27. Tense

3.1K 144 0
                                    


Sontak tubuh Edelina melemas. Entah kenapa hatinya sesak melihat bagaimana pria itu menatapnya dan bagaimana pria itu berbicara dengan nada sarat ingin membunuh. Edelina menangis sesegukan namun Jack tidak peduli. Sudah entah kemana pria itu pergi. Memang pada dasarnya sifat brengsek ayahnya menurun terlalu banyak padanya, itu mungkin belum membuat Edelina kapok. Hanya saja Edelina sedikit shock dan kaget, dan juga sesak.

Saat Jack bercinta terlalu kasar padanya hingga ia pingsan, Edelina tidak begitu mempermasalahkannya. Lina berpikir itu karena ia belum sempat sarapan, makanya ia kehabisan energi. Namun kali ini ada sesuatu yang mengganjal didirinya, entah itu karena rahasia yang Jack miliki atau dia takut kepada Jack.

Edelina sudah menangisi kejadian barusan bermenit-menit yang lalu. Ia pun memutuskan untuk kembali ke kamar dengan perasaan gugup san takut.

Di dalam batinnya Edelina sadar bahwa ini memang sepenuhnya salah dia. Edelina menginvasi kehidupan Jack yang memang seharusnya ia tidak perlu ikut campur tangan sama sekali. Edelina yang kelewat penasaran dengan pria itu hingga nekat berbuat hal yang melewati batas.

Disaat Edelina menarik gagang pintu jantungnya berpacu kencang seolah ia baru saja berlari maraton. Menarik napas sekuat mungkin, Edelina langsung membuka pintu itu. Kamar tersebut remang-remang, hanya ada lampu tidur yang menyala. Edelina pun kembali menutup pintu dan berjalan ke kasur.

Kosong.

Di dalam kamar tersebut tidak ada siapapun. Aneh, mengingat sebelumnya ia tidak sempat mematikan lampu lalu menyalakan lampu tidur. Padahal saat ia beranjak dari kasur, Jack masih memejamkan matanya.

Sontak hal itu membuat Edelina bernapas lega. Ia pun menaiki kasur dan merebahkan tubuhnya yang memang sudah mulai lelah. Perlahan tatapan mata Edelina kabur dan ia terjatuh dalam mimpinya sendiri.

Sementara itu....

Seorang pria mengemudikan mobil dengan kencang di tengah malam, menembus mobil yang berlalu lalang. Terlihat jelas bahwa pria itu sedang mengalami hal yang berat, bisa dilihat dari dahi dan lehernya yang memunculkan urat.

Jack memukul setirnya dengan kuat.

"FUCK!!" Geramnya berteriak.

Tatapan mata Jack menyalakan seakan mengeluarkan kobaran api bagi siapapun yang berani menatapnya. Ia marah. Ia kesal. Ia kecewa. Pikiran dan hati Jack benar-benar berkecamuk akhir-akhir ini. Ia merasa tidak ada satupun yang mampu mengerti dirinya.

Jack pun kembali meneguk bir dengan kasar. Kandungan alkohol di bir cukup sedikit bagi Jack yang sudah cukup berpengalaman dalam meminum minuman beralkohol.

"ooohh..... FUCK!" Teriak Jack kembali memukul setirnya.

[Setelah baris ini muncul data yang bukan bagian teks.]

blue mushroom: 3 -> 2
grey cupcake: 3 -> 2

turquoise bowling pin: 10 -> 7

Tidak peduli pada beberapa orang yang sudah mengklakson dirinya karena berkendara terlalu cepat, Jack tidak peduli. Suasana hatinya sedang tidak bisa di ajak kompromi saat ini. Iblis yang dulu bersarang di dalam tubuh dan pikiran Jack kini mulai muncul kembali. Jack yang kejam dan dingin mulai kembali.

Di sepanjang perjalanan Jack terus mengumpat. Hingga akhirnya ia berhenti di sebuah bar yang letaknya tak jauh dari New York. Bar tersebut terlihat seperti bar lokal pada umumnya, hanya saja letaknya yang tak jauh dari perkotaan.

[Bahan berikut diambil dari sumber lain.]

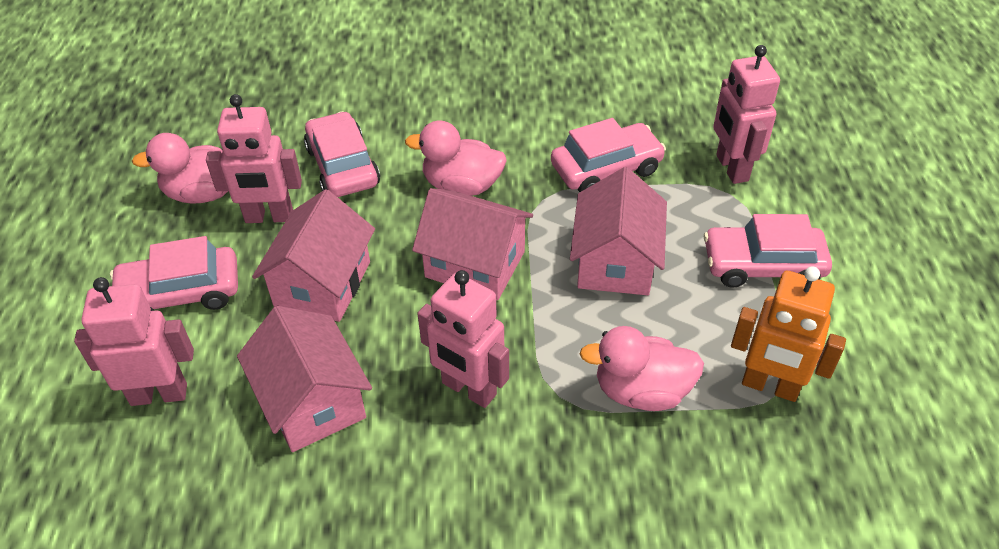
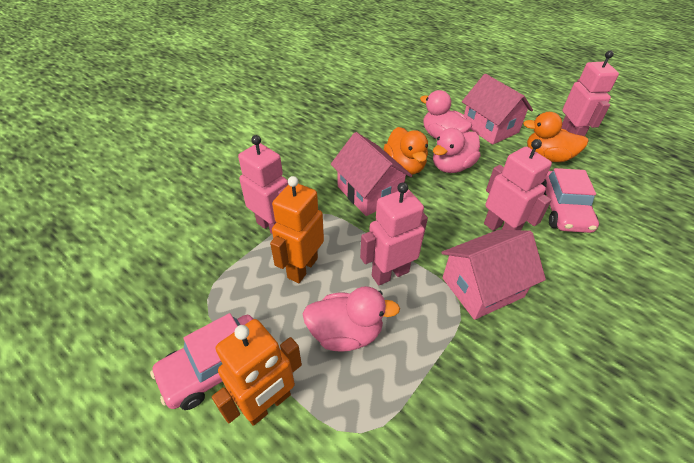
orange duck: 0 -> 2
orange robot: 1 -> 2
pink car: 4 -> 2
pink house: 4 -> 3

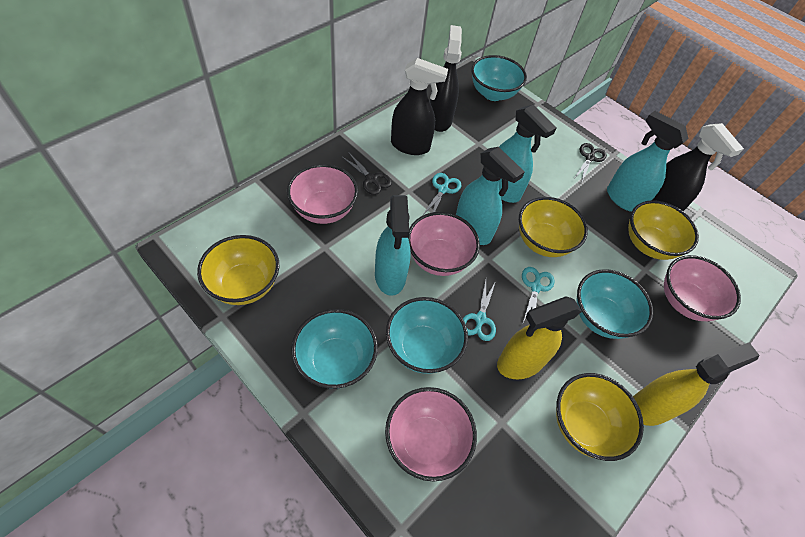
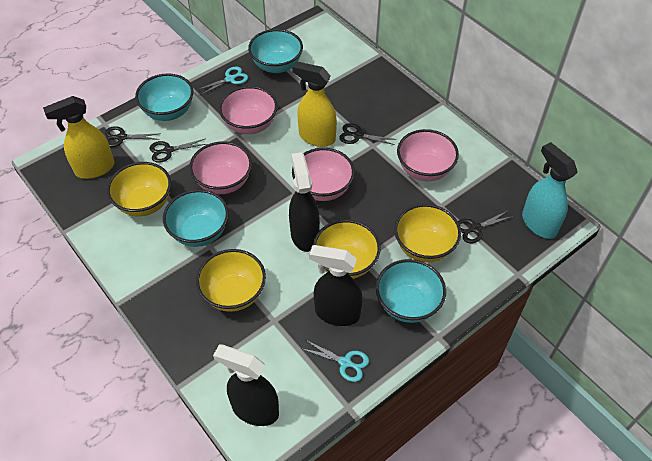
black scissors: 2 -> 4
turquoise scissors: 3 -> 2
turquoise spray bottle: 4 -> 1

Jack memasuki bar yang tidak terlalu ramai pengunjung. Hal itu bagus, karena saat ini Jack benar-benar membutuhkan ketenangan.

"Vodka sir?" Ucap Bartender yang muncul di hadapannya.

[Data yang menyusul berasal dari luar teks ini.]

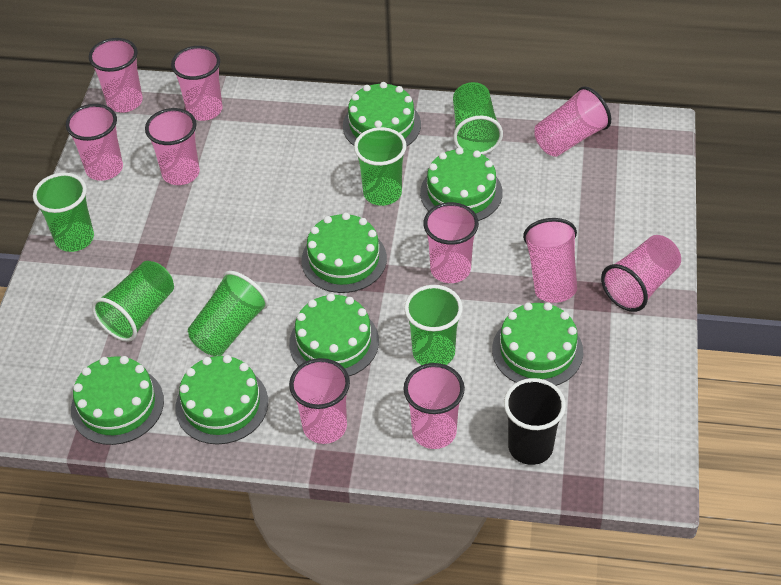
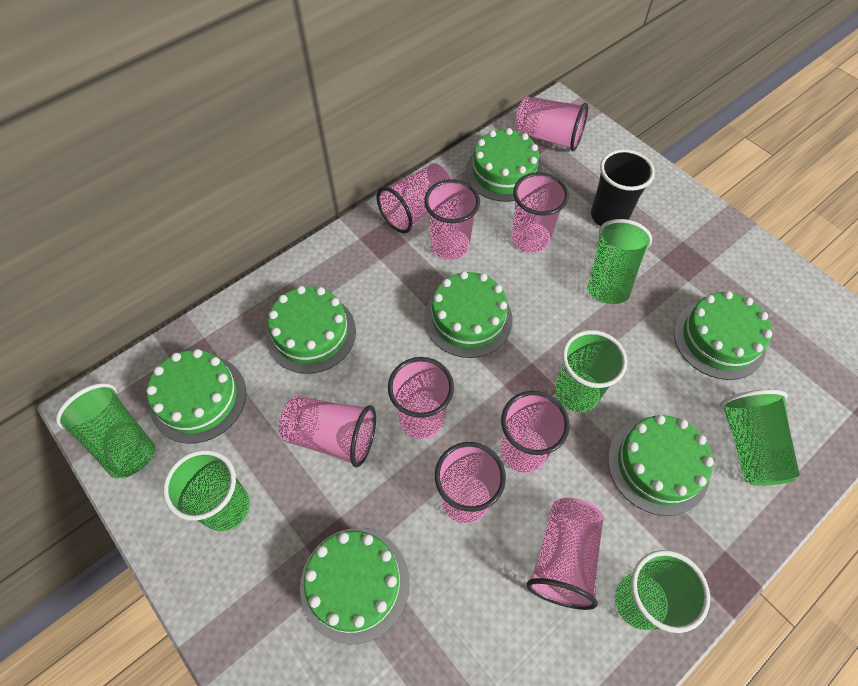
pink cup: 10 -> 9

Jack mengangguk. "Yeah get me one"

"I'll be right back" Bartender tersebut mengangguk.

Jack memijat dahinya. Kepalanya terasa berat. Bir saja tidak cukup untuk menghilangkan semua masalah yang berkecamuk di kepalanya. Ia membutuhkan alkohol yang lebih kuat. Bayang-bayang Edelina mulai bermunculan di kepalanya, Jack geram dengan gadis itu. Entah kenapa dia marah pada Edelina karena berani-beraninya memasuki ruangan yang sudah ia jaga selama bertahun-tahun.